New lists from state describe school performance index scores
The South-Western City School District ranked 557 out of 936 districts statewide in a draft ranking recently released by State Superintendent of Public Instruction Stan W. Heffner.
The Ohio Department of Education will release a final list by September 2012 as required by state law; the rankings are required under House Bill 153.
Each school building in city, local and exempted village school districts, as well as joint vocational school districts, community schools and STEM schools, are ranked using a Performance Index score. PI scores combine individual students’ results on all tested subjects in grades 3-8 on Ohio’s Achievement Assessments and on the 10th-grade Ohio Graduation Tests.
SWCS earned a PI score of 94.
District PI scores statewide ranged from 35 to 116.
In an individual building ranking, Grove City High School was the highest-ranked building in the district and placed 801st out of 3,457 buildings statewide. It earned a PI score of 103.
Building PI scores statewide also ranged from 35 to 116.

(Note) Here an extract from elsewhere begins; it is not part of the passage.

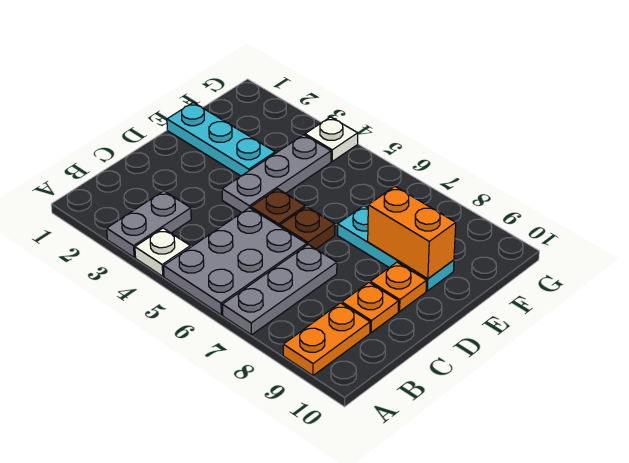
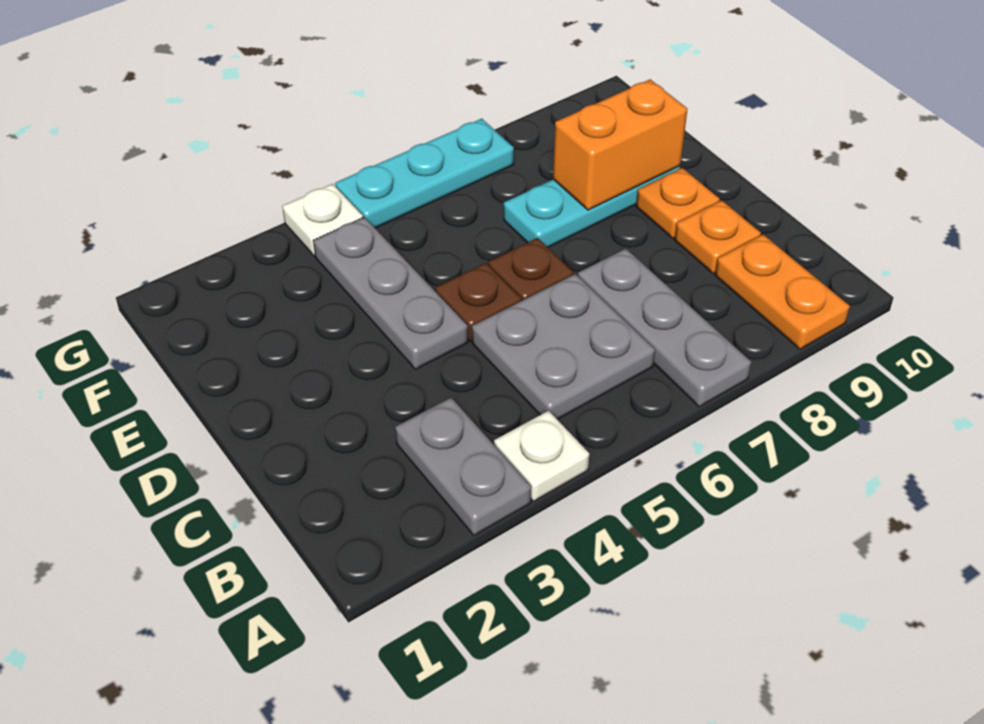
grey plate A5:C6 level 1 -> grey plate B5:C6 level 1
cyan plate E1:E3 level 1 -> cyan plate G5:G7 level 1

The PI scores are not new, and it has been possible to create ranking lists with them using existing interactive tools on the ODE website, according to a written statement from the ODE. Such district and county rankings have been done frequently by independent groups, but this is the first statewide ranking completed and released by ODE.
When a study isolates just the PI score, which measures achieve-ment, it doesn’t consider other factors that would affect a student’s academic starting point, said John Kellogg, district assistant superintendent of curriculum.
“The comparisons become more difficult to rank. The rankings don’t make as much sense,” he said.
“Achievement is strongly correlated to socio-economic status,” he said. The district has a high amount of diversity among its students. The fact that GCHS has the lowest poverty rate of the four district high schools contributes to the building’s high PI score.
A study that couples growth and achievement data conveys the most accurate picture, he said.
Kellogg said the district had the fourth-highest value-added index in the state this year, which is the statistic on the state-issued report card that measures how much a student learned within a year.
“We’re doing the right things,” he said.